Third and fourth generations

In the 1980s, the third- and fourth-generation implants were stepwise advances in manufacturing technology, such as elastomer-coated shells that decreased gel bleed (filler leakage), and a thicker, increased-cohesion filler gel. The manufacturers of implantable breast prostheses then designed and made anatomic models (like the natural breast) and "shaped" models, which realistically corresponded with the breast and body types of actual women. The tapered models of breast implant have a uniformly textured surface, to reduce rotation of the prosthesis within the implant pocket; round models of breast implant are available in both smooth-surface and textured-surface models, as rotation is not an issue.

Fifth generation

Since the mid-1990s, the fifth generation of silicone gel breast implant is made of a semi-solid gel, which mostly eliminates the occurrences of filler leakage ("silicone-gel bleed") and of the migration of the silicone filler from the implant-pocket to other areas of the person's body. The studies Experience with Anatomical Soft Cohesive Silicone gel Prosthesis in Cosmetic and Reconstructive Breast Implant Surgery (2004) and Cohesive Silicone gel Breast Implants in Aesthetic and Reconstructive Breast Surgery (2005) reported relatively lower rates of capsular contracture and of device-shell rupture, and relatively  greater rates of "medical safety" and "technical efficacy" than those of early-generation breast implants.

Alternative-composition implants

Saline and silicone gel are the most common types of breast implant used in the world today. Alternative-composition implants have largely been discontinued. These implants featured fillers such as soy oil and polypropylene string. Other discontinued materials include ox cartilage, Terylene "wool", ground rubber, silastic rubber, and Teflon-silicone prostheses.

"Structured" implants

Structured implants were approved by the FDA and Health Canada in 2014 as a fourth category of breast implant. These implants incorporate both saline and silicone gel implant technology. The filler is saline solution, in case of rupture, and has a natural feel, like silicone gel implants. This implant type uses an internal structure consisting of three nested silicone rubber "shells" that support the upper half of the breast, with the two spaces between the three shells filled with saline. The implant is inserted, empty, then filled once in place, which requires a smaller incision than a pre-filled implant.

Implants and breastfeeding
The breasts are apocrine glands which produce milk for the feeding of infant children,

Breast implant toxicity
Digestive tract contamination and systemic toxicity due to the leakage of breast implant filler to the breast milk are the principal infant-health concerns with breast implants.
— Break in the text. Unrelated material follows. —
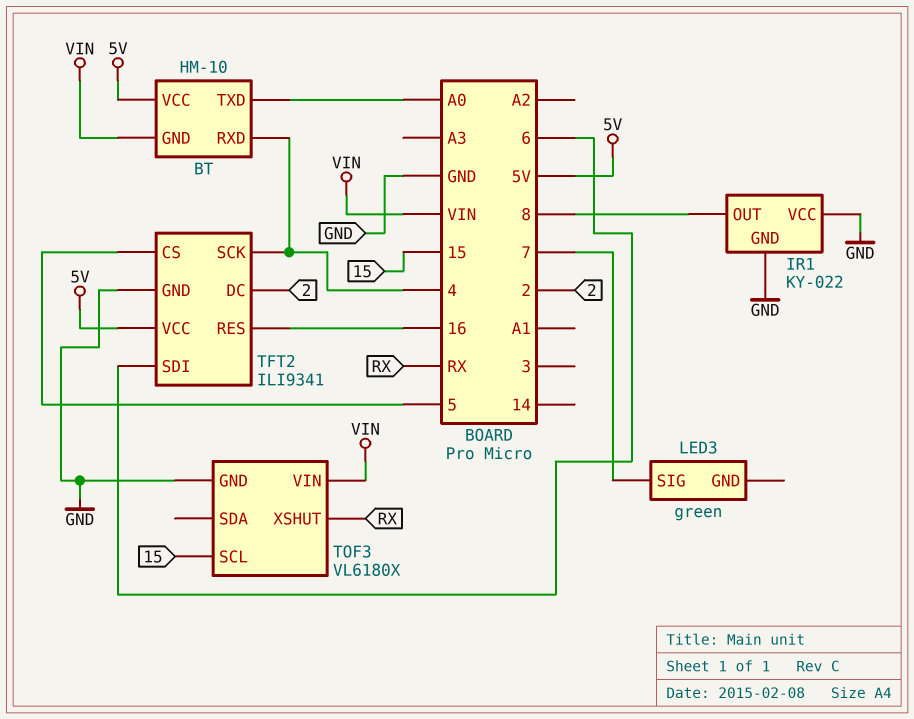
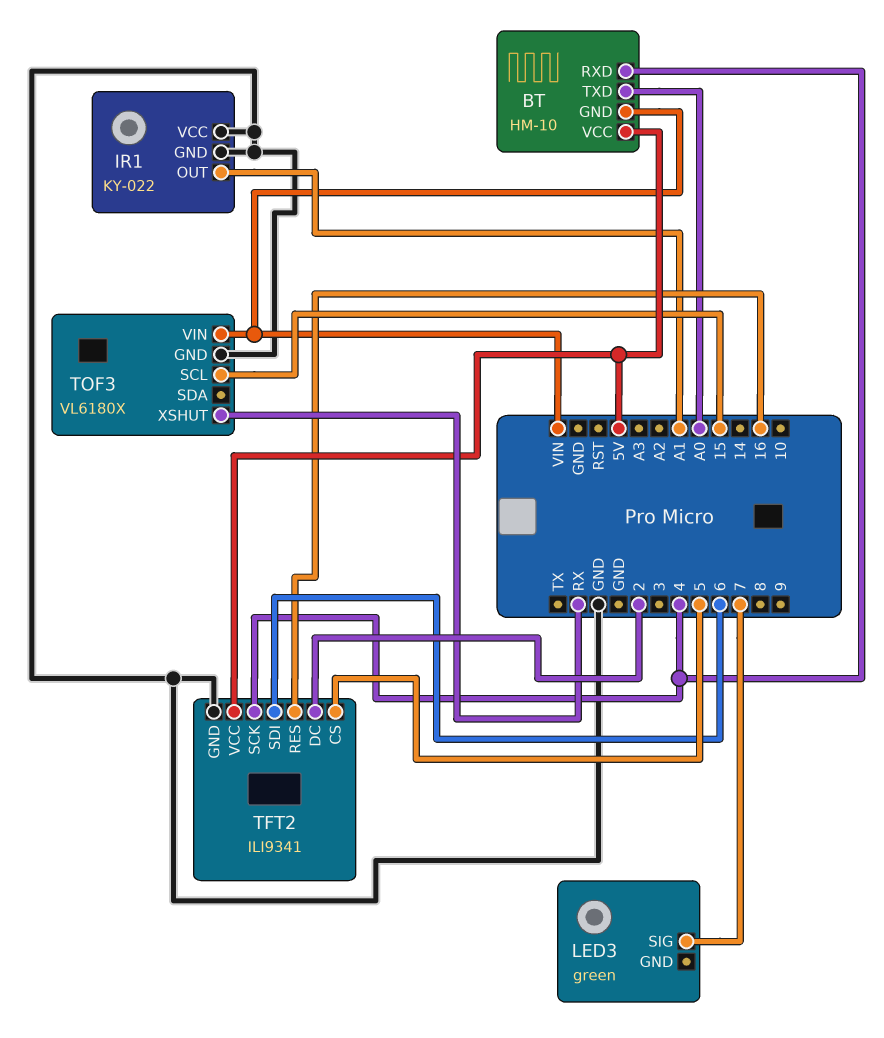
IR1 pin OUT: 8 -> A1

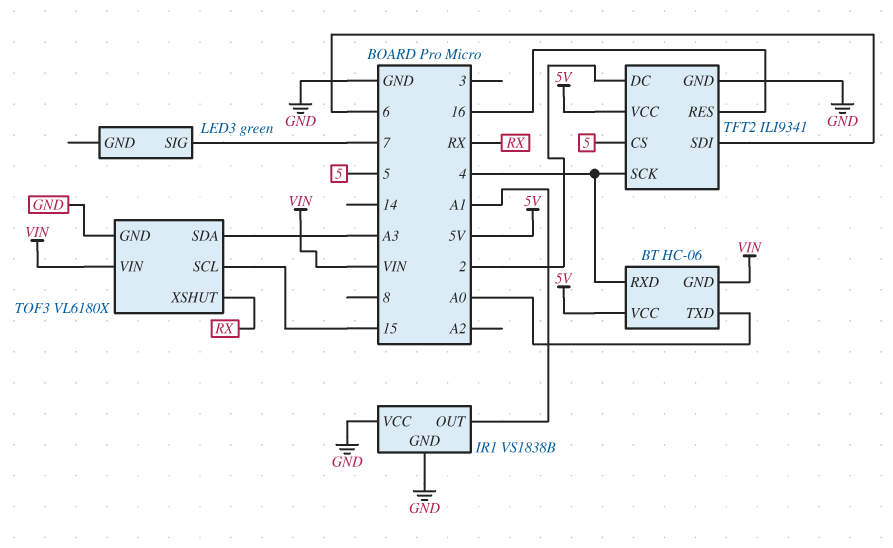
BT: HM-10 -> HC-06
IR1: KY-022 -> VS1838B
TOF3 pin SDA: none -> A3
Breast implant fillers are biologically inert: silicone filler is indigestible and saline filler is mostly salt and water. Each of these substances should be chemically inert and present in the environment. Moreover, "proponent" physicians have stated that there "should be no absolute contraindication to breast-feeding by women with silicone breast implants." In the early 1990s, at the beginning of the silicone gel breast implant illness panic, small-scale, non-randomized studies indicated possible breast-feeding complications from silicone implants; no one study was able to demonstrate disease causality due to implants.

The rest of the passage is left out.